The Conditions Precedent are required to be satisfied or waived by the longstop date, being 40 days from the Transaction Date or such later date as agreed between the parties (the "Longstop Date").
Future management of Asean Copper and ListCo: Upon Completion, MMIH will be responsible for the day to day management and control of Asean Copper and the Mankayan Project, but pursuant to a joint venture agreement to be entered into between Bezant and MMJV, Bezant will have information sharing and certain other rights to ensure that it can manage Bezant's Ongoing Investment. The Company has no rights to participate in the management of MMIH, MMJV or ListCo. MMIH have indicated that they may, at their sole discretion, invite Laurence Read and /or another Bezant Board member to join the board of ListCo in the future as a non-executive director and/or to act as an adviser to assist with project continuity and in light of their experience with publicly listed resource companies, however there is no certainty that any such appointment(s) will be made and no agreement regarding the terms of any such appointment(s).

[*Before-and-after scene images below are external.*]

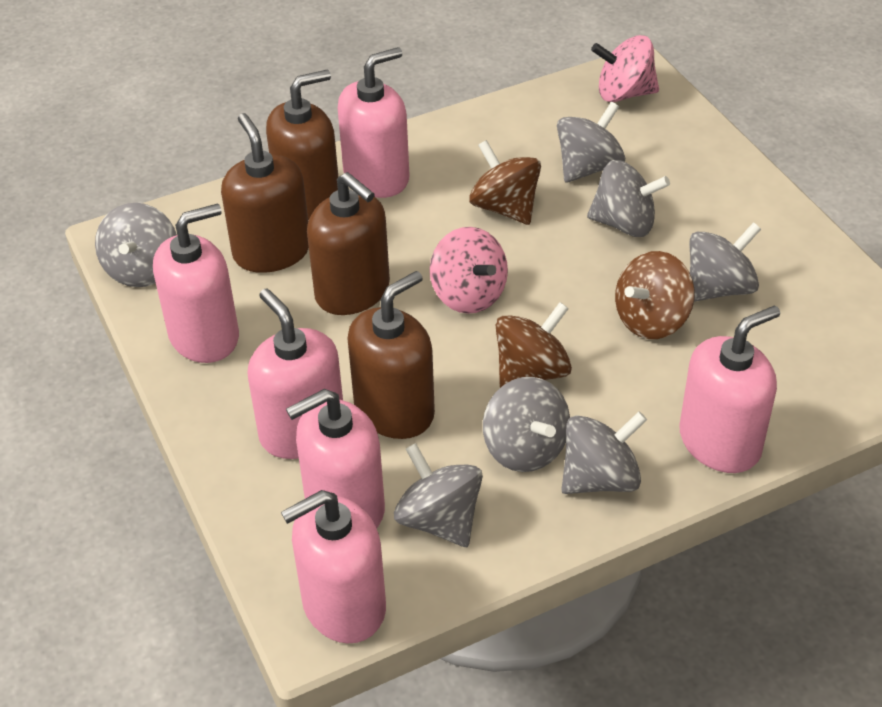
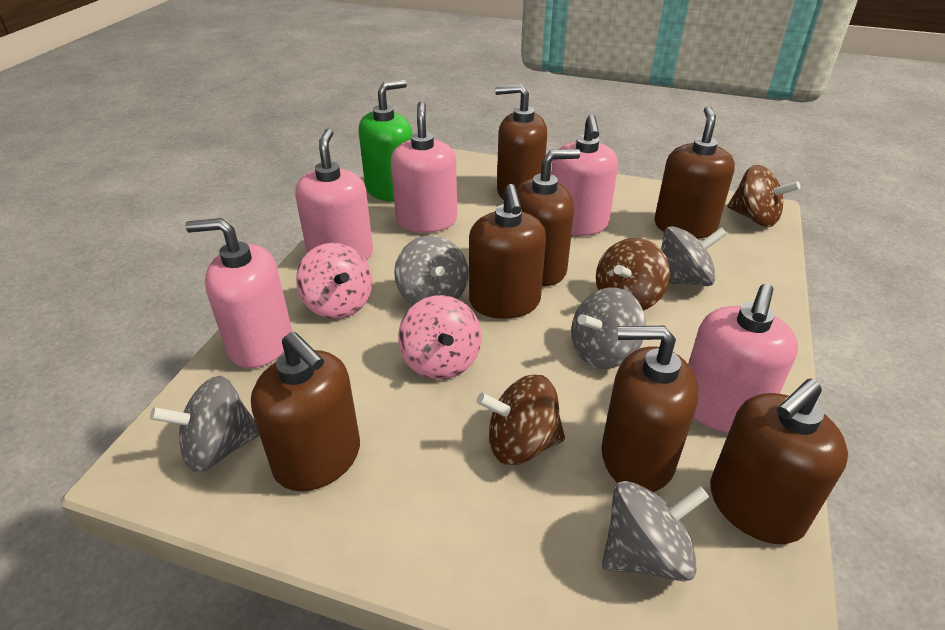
brown soap dispenser: 4 -> 7
green soap dispenser: 0 -> 1
grey spinning top: 7 -> 5
pink soap dispenser: 6 -> 5

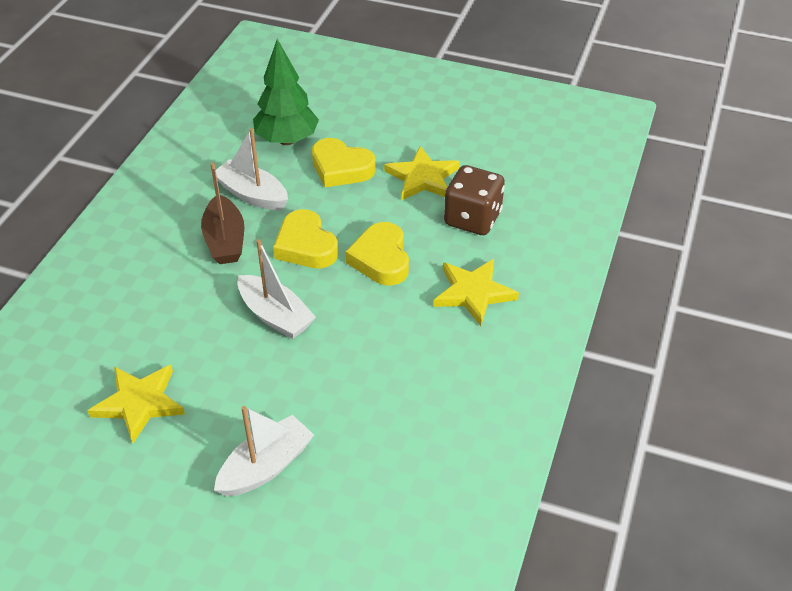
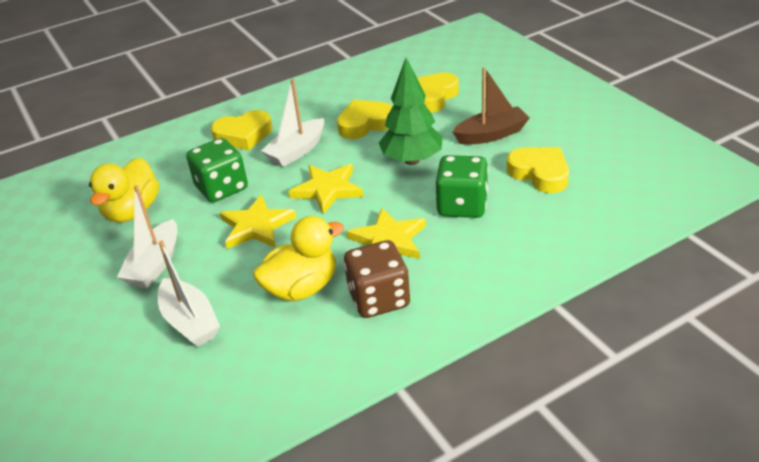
green dice: 0 -> 2
yellow duck: 0 -> 2
yellow heart: 3 -> 4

Background on MMIH and MMJV: MMIH and MMJV are private companies incorporated in Singapore. MMIH owns the entire issued share capital of MMJV. On 25 March 2019, CHX and MMIH announced on the SGX that they had entered into an agreement for the RTO Transaction. As set out in that announcement, it is intended that MMJV will hold two joint venture companies (the "JVs"), each of which will respectively own the following gold and copper mine concessions located in the Philippines:
(a) an early stage gold mine project comprising 3,619.10 hectares located in the towns of Cordon and Diadi in the provinces of Isabela and Nueva Vizcaya, Philippines (the "Luzon Project"), pursuant to a joint venture agreement dated 19 December 2018 between KC Development Phils., Inc. and an MMIH group company; and
(b) a brownfield gold mine project comprising 761.4009 hectares located in the province of Misamis Oriental, Philippines (the "Mindanao Project"), pursuant to a joint venture agreement dated 6 March 2019 between Wolfland Resources Inc., and an MMIH group company.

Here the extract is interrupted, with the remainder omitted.